PIERRE, S.D. (AP) - Among ideas suggested to replenish South Dakota's depleted road-building fund is a plan to tax drivers on the basis of how many miles they travel.

State Rep. Shantel Krebs, R-Sioux Falls, said such a formula is being tested in Oregon and may work in South Dakota.

A legislative committee is studying the state's highway needs and funding.

The state gas tax brought in almost $121 million for the fiscal year that ended June 30. That's a 4 percent increase, but doesn't meet the state's needs for highway funding.

The tax can't carry the load in the future, the vice chairman of the study panel says.

"We have to make some major changes in the way we pay for roads," says Rep. Gordon Pederson, R-Wall. "Two or 3 cents more a gallon on the gas tax isn't going to cut it."

Krebs said taxing motorists for each mile they drive would ensure that those who use roads the most are paying their fair share of the wear and tear.

Three-fourths of South Dakota's road-building money comes from the federal government, but the future of those funds is in doubt.

The needs study comes in at a time when the federal highway trust fund runs a multibillion-dollar shortfall, the state's highway reserves almost are gone, and state gas tax revenue has been all but flat for much of the decade.


"Every state, and the federal government, is being hit with the same problem, one way or another," Pederson said. "We can't rely on somebody else to solve it for us."

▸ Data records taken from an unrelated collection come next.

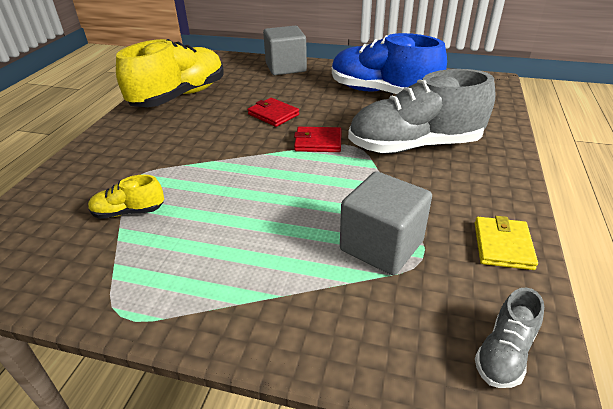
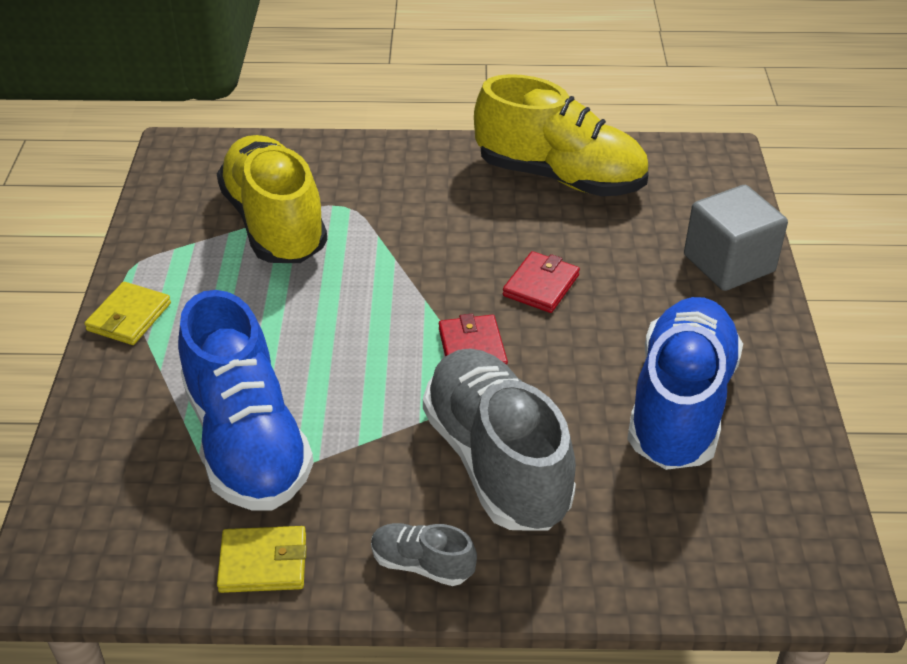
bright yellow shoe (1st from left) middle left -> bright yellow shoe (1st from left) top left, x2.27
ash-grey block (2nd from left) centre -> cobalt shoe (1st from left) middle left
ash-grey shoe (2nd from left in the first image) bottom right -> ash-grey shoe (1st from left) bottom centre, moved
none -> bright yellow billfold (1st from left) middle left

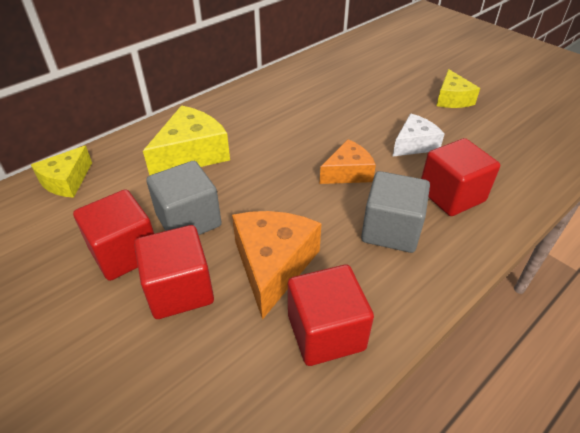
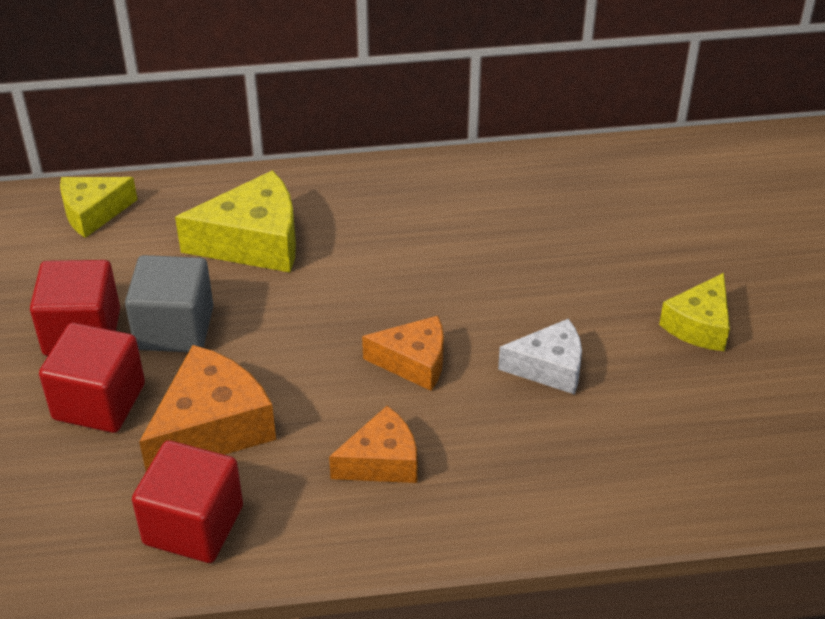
ash-grey block (2nd from left) middle right -> orange cheese (2nd from left) bottom centre
scarlet block (4th from left) middle right -> none

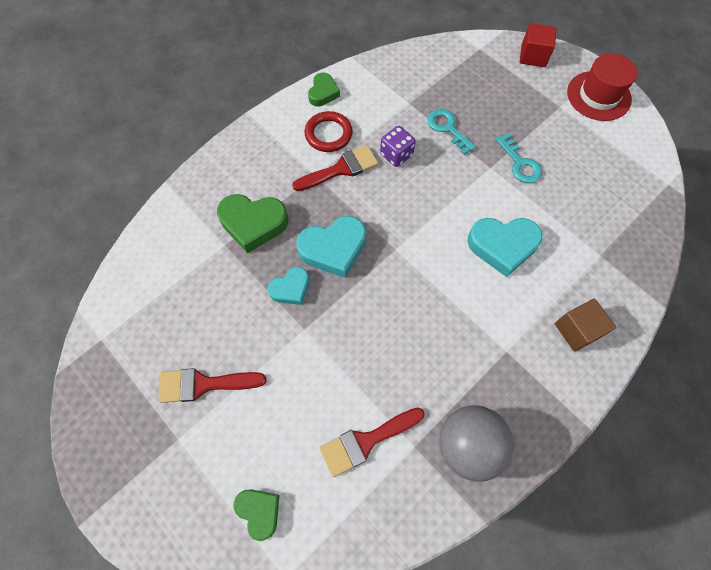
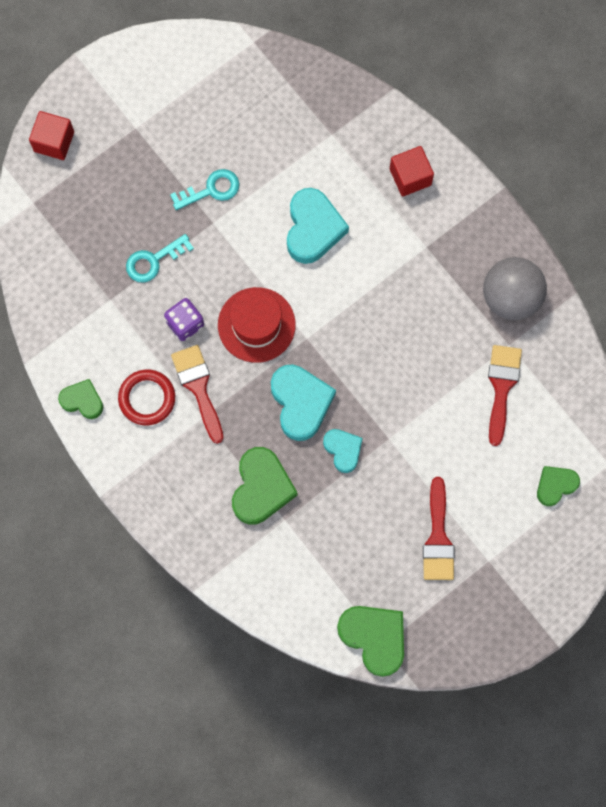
scarlet paintbrush (3rd from left) bottom centre -> scarlet paintbrush (3rd from left) middle right, 150 degrees counterclockwise
russet block middle right -> scarlet block (2nd from left) top right
scarlet hat top right -> scarlet hat centre, moved
none -> emerald love heart (3rd from left) bottom centre

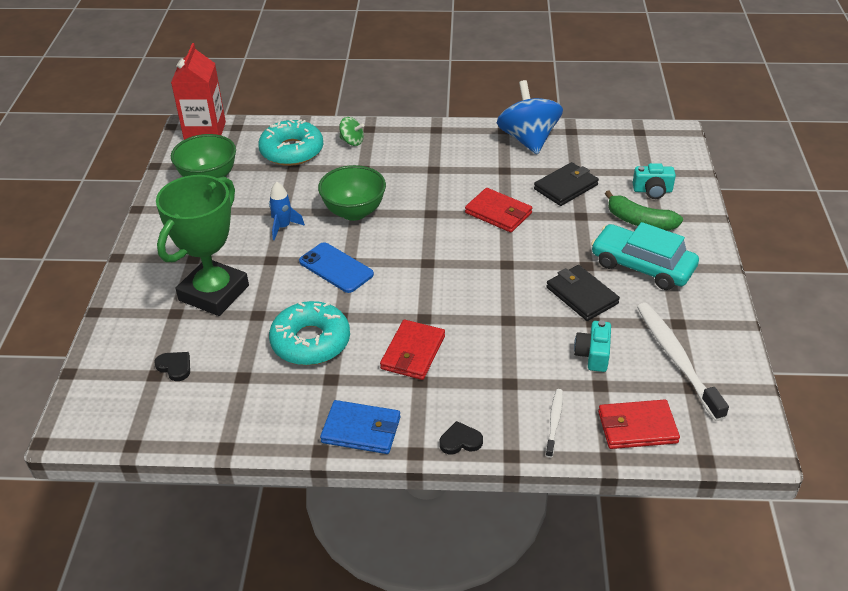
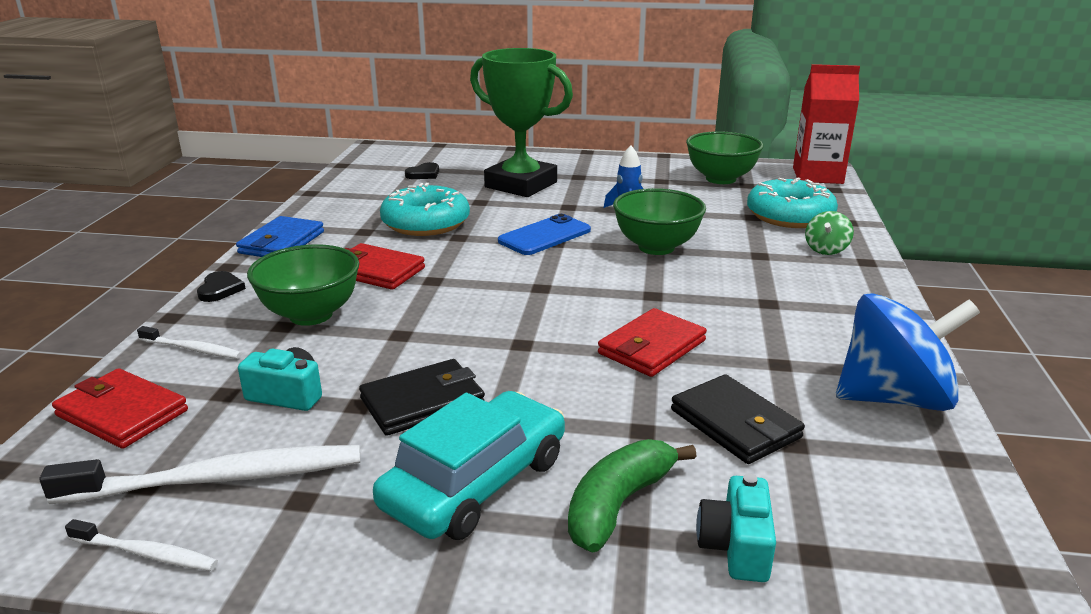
scarlet billfold (3rd from left in the first image) bottom right -> scarlet billfold (1st from left) middle left, 60 degrees counterclockwise
none -> snow-white toothbrush (1st from left) bottom left
none -> emerald serving bowl (1st from left) middle left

Study committee member Rep. Dan Ahlers, D-Dell Rapids, said the Oregon vehicle-miles tax plan worries him.


"Sometimes that vehicle is part of the business, so when you raise the cost, that means the cost of goods goes up," he said.

He wants the committee to hit upon a funding plan that "puts the cost out to the broadest base possible, and we need to make sure that the people using vehicles that do the most damage are paying more for the roads. What the end product is, I don't know yet."